1993 Hong Kong film by Chan Wing-Chiu

3 Days of a Blind Girl (盲女72小時, alias: Retribution Sight Unseen) also known as Maang lui 72 siu si (1993) is a 1993 Hong Kong psychological thriller film directed by Chan Wing-Chiu and starring Veronica Yip, Anthony Wong, Jamie Luk Kin-ming, Anthony Chan, Alfred Cheung, Fruit Chan, Chan Yuet-Yue. This film is quite possibly the Hong Kong version of Wait Until Dark.

==Plot==

A heart specialist's young wife is left temporarily blind after an operation and will recover in around three days.
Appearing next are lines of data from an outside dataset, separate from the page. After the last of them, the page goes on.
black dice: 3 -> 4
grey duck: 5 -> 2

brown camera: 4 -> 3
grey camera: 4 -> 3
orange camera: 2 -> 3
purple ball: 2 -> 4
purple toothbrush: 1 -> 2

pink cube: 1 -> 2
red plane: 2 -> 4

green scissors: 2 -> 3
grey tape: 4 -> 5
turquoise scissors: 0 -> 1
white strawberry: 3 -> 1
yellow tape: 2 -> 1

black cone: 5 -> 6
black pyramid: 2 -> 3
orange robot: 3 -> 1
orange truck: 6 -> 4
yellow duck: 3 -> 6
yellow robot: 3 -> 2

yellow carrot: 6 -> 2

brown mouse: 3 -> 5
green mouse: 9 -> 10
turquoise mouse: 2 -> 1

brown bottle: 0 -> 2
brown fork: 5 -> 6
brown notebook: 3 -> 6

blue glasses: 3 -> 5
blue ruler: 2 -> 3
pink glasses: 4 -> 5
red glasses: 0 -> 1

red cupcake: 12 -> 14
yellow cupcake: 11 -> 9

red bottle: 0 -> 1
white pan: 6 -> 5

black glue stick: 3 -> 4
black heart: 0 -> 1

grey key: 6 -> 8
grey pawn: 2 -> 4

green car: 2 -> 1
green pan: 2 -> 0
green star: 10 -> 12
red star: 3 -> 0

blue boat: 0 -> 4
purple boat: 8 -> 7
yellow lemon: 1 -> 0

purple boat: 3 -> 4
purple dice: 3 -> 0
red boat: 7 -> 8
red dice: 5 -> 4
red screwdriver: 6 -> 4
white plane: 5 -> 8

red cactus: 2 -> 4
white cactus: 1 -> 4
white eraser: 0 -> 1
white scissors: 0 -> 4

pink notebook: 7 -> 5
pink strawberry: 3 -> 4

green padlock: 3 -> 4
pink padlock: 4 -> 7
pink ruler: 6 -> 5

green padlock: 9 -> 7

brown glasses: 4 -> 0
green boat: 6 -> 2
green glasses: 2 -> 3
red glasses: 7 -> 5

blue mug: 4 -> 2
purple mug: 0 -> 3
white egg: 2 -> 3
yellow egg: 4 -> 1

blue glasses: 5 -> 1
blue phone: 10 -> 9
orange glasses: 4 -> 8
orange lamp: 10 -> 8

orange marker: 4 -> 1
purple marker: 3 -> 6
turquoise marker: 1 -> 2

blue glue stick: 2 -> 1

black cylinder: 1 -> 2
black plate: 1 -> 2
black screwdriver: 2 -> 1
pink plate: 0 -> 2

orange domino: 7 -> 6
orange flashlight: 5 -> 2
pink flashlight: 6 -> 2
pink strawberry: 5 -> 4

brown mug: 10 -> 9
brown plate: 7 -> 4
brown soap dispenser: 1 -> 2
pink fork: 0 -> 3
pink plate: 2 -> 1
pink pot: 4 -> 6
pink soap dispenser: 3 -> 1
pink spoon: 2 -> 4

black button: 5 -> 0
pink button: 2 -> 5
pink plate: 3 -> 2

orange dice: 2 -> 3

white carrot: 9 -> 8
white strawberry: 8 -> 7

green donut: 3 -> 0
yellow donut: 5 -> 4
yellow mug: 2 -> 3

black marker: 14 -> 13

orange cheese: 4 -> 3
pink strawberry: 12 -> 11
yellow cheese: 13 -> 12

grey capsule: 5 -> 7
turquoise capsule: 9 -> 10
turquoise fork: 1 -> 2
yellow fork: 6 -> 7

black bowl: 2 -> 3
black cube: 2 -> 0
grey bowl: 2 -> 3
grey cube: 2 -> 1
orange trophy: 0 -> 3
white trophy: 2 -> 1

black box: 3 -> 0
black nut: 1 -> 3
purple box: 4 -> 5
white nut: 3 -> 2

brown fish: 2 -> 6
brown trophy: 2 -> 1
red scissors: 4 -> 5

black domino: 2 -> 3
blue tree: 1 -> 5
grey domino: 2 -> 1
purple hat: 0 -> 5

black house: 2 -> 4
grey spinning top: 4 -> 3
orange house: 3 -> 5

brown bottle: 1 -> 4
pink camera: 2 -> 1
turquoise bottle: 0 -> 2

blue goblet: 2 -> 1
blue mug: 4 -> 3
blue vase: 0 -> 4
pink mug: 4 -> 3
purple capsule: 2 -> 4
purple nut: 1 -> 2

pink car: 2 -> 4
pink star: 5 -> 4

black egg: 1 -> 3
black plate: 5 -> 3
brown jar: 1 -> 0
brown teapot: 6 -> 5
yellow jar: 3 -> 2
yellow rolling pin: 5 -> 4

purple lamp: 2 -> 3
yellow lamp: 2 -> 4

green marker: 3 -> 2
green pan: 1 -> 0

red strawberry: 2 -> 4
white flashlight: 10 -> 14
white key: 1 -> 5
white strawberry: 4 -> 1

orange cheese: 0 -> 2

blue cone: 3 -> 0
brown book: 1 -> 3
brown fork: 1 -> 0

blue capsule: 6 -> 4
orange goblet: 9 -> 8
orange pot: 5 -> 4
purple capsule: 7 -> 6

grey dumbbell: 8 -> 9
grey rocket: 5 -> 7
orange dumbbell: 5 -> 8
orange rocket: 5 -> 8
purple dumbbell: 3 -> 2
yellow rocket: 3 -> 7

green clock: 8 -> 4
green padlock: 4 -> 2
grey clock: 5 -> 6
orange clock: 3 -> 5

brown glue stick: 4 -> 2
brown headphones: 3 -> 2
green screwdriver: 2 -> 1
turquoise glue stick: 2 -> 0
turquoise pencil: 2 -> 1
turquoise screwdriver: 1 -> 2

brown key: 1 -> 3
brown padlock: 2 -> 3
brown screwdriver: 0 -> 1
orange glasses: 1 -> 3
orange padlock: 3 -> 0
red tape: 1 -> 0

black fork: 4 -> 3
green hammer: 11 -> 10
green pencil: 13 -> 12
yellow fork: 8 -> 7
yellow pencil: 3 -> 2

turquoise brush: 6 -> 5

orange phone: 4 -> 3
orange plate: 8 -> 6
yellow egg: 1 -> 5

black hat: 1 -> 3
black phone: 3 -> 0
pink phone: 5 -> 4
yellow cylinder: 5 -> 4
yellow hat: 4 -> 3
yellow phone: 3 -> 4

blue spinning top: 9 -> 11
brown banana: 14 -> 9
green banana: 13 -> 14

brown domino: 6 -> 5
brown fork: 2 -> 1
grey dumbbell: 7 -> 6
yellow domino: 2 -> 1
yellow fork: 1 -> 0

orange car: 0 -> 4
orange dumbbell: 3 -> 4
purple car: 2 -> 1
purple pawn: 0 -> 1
As her husband departs for a doctor's convention in Macau he leaves her in the care of their maid.
A strange man ingratiates himself into the household in order to avenge the seduction and death of his wife.

==Cast and roles==
- Veronica Yip – Mrs. Jack Ng
- Anthony Wong – Sam Chu
- Anthony Chan – Dr. Jack Ng
- Alfred Cheung – Dr. Wong
- Fruit Chan – Burglar
- Jaime Luk Kin-ming – Cop
- Chan Yuet-Yue – May
- Chan Wing-Chiu – Pedestrian fighting over taxi with Mrs. Jack Ng

==Box office==
The film grossed HK$2,934,838 at the Hong Kong box office during its theatrical run from 27 May to 2 June 1993 in Hong Kong.

==Home media==
This film was released on Blu-ray on 13 November 2020.